Luego el senador Grover Wilman apareció de la nada y ayudó a la tarea de despejar el camino para el Presidente. Con la ayuda de Wilman, Breland lentamente se abrió paso hasta el pasillo central hacia las puertas dobles y hasta la ayuda más experimentada del destacamento del Servicio Secreto. Inmediatamente después de Breland, con una multitud que llenaba los pasillos y el suelo, la vicepresidenta abandonó el procedimiento parlamentario y unilateralmente declaró cerrada la sesión.

Aimee Rochet y Aron Goldstein esperaban a Breland en su limusina. Goldstein estaba sin palabras, pero tomó la mano del Presidente fervientemente con ambas manos y le agradeció con los ojos brillosos de lágrimas.

—Eso fue, bien, fue increíble, señor —dijo Rochet, quitándose sus pantallas para los ojos—. El porcentaje que esperábamos lo obtuvimos, pero el rating, los números siguieron ascendiendo desde el principio hasta el final, como si la gente llamara a sus amigos y dijera «¿Estás mirando esto?». Me equivoqué, señor Presidente. Me equivoqué, y usted tenía razón.

Breland se instaló en los almohadones con una sonrisa agotada.

—Me temo que es muy temprano para estar seguros de eso, señora Rochet. Pero gracias, de todos modos.

—Lo digo sinceramente —dijo ella, inclinándose hacia adelante, hacia el centro de comunicaciones del vehículo—. ¿Quiere ver algún canal en particular en el monitor, señor? ¿Para ver la reacción y el análisis?

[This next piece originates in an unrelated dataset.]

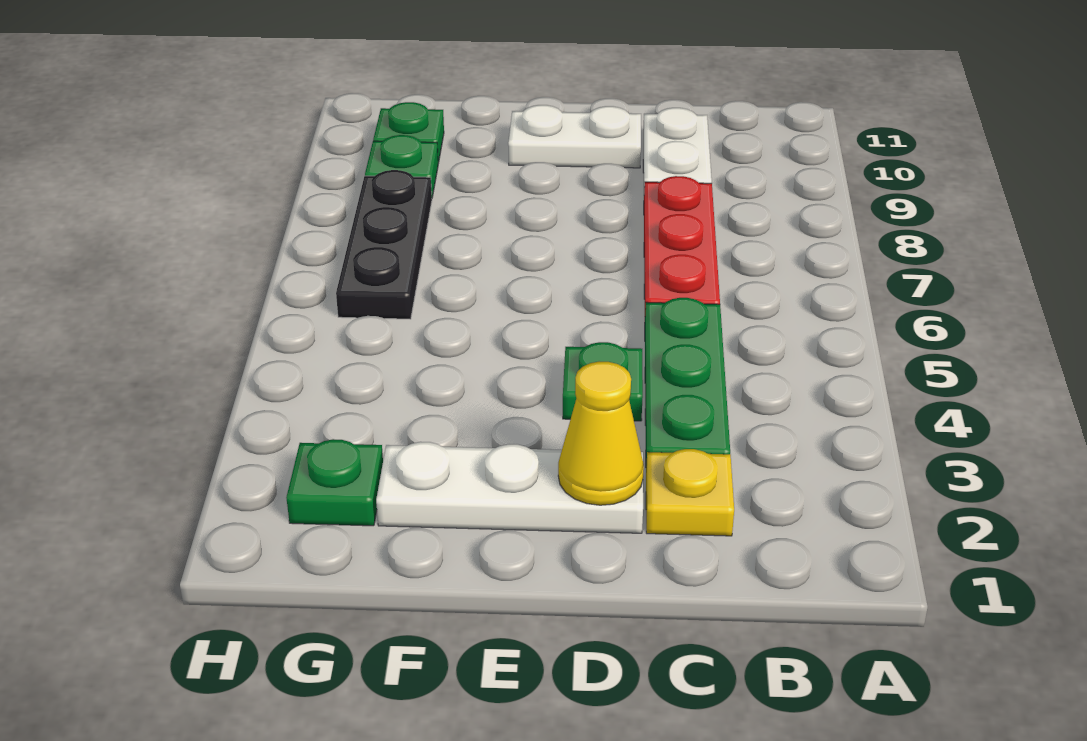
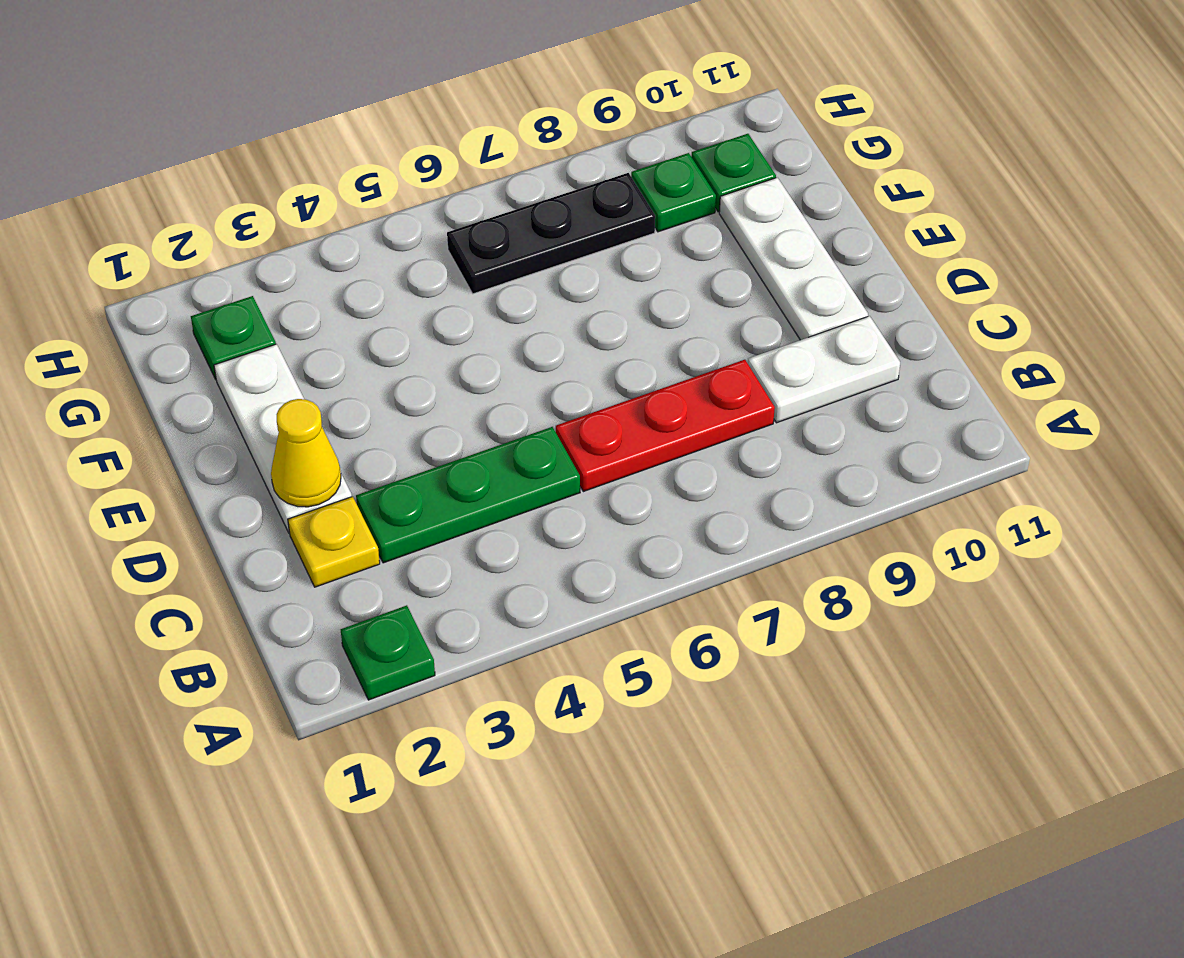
green plate D4 level 1 -> green plate A2 level 1
white plate D10:E10 level 1 -> white plate D10:F10 level 1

—Apáguelo, por favor —dijo—. Si sólo están hablando acerca de mi pequeño alejamiento del alcalde, no quiero saberlo hasta mañana.

—Tendremos una impresión menos superficial mañana —coincidió ella—. Yo tendré una idea de cómo se desarrolló y de cuál es la tendencia para, más o menos, las diez de la mañana. ¿Podemos encontrarnos entonces?

—Ocúpese de eso. Estaré allí —dijo el Presidente, y cerró los ojos.

La mayoría de los colaboradores de Aimee Rochet no durmió esa noche. Si no estaban controlando y analizando el diálogo público, estaban haciendo todo lo posible para darle forma.

Inmediatamente después del discurso, los más verborrágicos fueron los más ocupados, dando entrevistas en los servicios de noticias y en los enérgicos debates en los ayuntamientos virtuales.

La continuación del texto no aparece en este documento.